Dementia Discovery Fund launches new research accelerator partnership with the UK Dementia Research Institute at inaugural Annual Forum for Dementia
D3A will support important research projects with potential to create meaningful new medicines for dementia
London, 23 October 2018 – The Dementia Discovery Fund (DDF) today announces that it has entered into a new research accelerator partnership with the UK Dementia Research Institute (UK DRI) at its inaugural Annual Forum being held in London, UK. The partnership, “D3A”, will provide a series of awards, between £100,000 – £200,000, to support the translation of excellent science into the clinic.
Established in 2015, DDF is the world’s only global fund dedicated to making early stage venture capital investments in companies developing novel disease-modifying dementia medicines.

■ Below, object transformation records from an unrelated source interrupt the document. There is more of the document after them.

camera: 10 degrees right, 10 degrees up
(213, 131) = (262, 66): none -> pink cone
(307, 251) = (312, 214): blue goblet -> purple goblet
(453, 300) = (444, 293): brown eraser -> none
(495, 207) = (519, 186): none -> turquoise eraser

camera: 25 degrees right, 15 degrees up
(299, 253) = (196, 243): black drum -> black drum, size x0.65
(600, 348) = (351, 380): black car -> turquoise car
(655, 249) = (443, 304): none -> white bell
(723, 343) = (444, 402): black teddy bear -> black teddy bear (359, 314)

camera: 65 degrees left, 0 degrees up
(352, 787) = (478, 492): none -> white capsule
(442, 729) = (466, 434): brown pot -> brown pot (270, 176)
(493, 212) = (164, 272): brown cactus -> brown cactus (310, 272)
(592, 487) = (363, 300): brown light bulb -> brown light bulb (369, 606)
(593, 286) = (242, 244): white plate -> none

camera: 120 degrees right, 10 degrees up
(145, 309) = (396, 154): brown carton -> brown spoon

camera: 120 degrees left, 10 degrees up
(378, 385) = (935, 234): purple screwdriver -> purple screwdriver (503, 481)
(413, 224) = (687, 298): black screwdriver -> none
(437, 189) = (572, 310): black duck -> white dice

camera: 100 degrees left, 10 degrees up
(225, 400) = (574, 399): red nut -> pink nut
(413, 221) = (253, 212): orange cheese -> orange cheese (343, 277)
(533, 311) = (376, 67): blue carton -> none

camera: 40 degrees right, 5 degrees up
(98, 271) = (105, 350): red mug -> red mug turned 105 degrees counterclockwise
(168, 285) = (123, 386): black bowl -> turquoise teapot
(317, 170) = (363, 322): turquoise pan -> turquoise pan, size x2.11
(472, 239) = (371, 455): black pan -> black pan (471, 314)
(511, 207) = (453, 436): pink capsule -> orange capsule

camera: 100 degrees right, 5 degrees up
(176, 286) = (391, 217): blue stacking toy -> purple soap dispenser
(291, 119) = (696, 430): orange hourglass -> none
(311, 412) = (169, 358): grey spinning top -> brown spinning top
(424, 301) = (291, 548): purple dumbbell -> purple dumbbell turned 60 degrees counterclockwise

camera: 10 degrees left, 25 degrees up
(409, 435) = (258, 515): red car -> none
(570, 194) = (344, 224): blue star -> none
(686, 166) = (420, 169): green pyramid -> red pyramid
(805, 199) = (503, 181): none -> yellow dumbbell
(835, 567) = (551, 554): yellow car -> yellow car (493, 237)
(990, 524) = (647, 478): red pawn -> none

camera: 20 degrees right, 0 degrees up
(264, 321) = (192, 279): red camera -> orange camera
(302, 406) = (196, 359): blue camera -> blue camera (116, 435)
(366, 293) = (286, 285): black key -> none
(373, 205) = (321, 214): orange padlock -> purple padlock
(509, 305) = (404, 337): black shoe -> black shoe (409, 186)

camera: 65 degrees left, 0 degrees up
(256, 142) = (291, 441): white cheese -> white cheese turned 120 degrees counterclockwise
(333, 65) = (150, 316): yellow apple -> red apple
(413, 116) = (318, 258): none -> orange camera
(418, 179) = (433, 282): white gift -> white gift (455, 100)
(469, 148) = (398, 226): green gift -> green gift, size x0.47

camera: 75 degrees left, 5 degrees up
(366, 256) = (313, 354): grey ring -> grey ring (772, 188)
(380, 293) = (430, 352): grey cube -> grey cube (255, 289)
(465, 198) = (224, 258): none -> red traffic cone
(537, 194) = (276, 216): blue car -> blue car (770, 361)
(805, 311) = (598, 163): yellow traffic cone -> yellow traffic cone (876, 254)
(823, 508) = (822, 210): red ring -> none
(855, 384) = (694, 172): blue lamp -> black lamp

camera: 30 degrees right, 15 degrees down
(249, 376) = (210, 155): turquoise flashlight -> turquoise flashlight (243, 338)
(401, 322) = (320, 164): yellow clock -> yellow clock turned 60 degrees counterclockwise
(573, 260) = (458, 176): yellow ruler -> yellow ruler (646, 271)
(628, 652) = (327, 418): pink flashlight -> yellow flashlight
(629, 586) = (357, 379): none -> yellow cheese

The newly created partnership with UK DRI provides an additional opportunity to stimulate the dementia research field, offering support to academic researchers to pursue potential translational projects to form early-stage, dementia-focused R&D companies.
Angus Grant, CEO of Dementia Discovery Fund, said:“Dementia is arguably the greatest single global healthcare challenge, soon affecting 50 million people worldwide at an estimated annual cost to the global economy of approaching a trillion dollars. The DDF continues to work to identify opportunities to invest in and advance innovative science from idea to the clinic. The launch of our new award, in collaboration with the Dementia Research Institute, is a further step in achieving this goal. DDF is ideally positioned to provide scientists with the funding and business support they need to take their projects through development with the potential, if successful, to form new companies in the future.”
Bart De Strooper, Director of UK Dementia Research Institute, said: “The UK Dementia Research Institute exists to improve our understanding of dementia and translate this knowledge into treatments and services that will improve lives. This huge task is possible when researchers, charities and for-profit initiatives come together. We are very happy to be working with the Dementia Discovery Fund to launch D3A, an exciting accelerator programme that will move our science closer to the clinic.”
Today’s DDF Annual Forum brings together more than 100 key stakeholders in the field to address the challenges and opportunities surrounding dementia drug discovery. Issues of the day include how we are defining Alzheimer’s disease, the challenges of taking novel approaches to therapeutics, the need for translational biomarkers, and how, all stakeholders must work together to find new treatments.
In June 2018, DDF announced the completion of its fundraising, with £250 million ($350 million at the time of completion) raised from an influential group of strategic investors committed to developing new medicines for dementia. The fundraising far exceeded its initial target of $200 million (£130 million) making it the first and largest venture fund focused entirely on discovering and developing novel therapies for dementia, including Alzheimer’s disease.
DDF’s current portfolio of 16 investments continues to progress with two companies recently entered into the clinic. Alector, a California-based biotech company developing antibody drugs to boost the brain’s immune response to neurodegeneration with an academic founder from Columbia University initiated its Phase 1 trial evaluating AL001, the company’s product candidate for the treatment of a genetically-defined sub-population of patients with frontotemporal dementia (FTD). Cerevance, a start-up company exploiting a powerful novel platform for identifying and validating new disease targets in human brain tissue developed at Rockefeller University and experienced drug discovery scientists in Cambridge, UK commenced dosing in a Phase I first-in-human clinical trial of CVN424, an oral compound being developed for the treatment of Parkinson’s disease.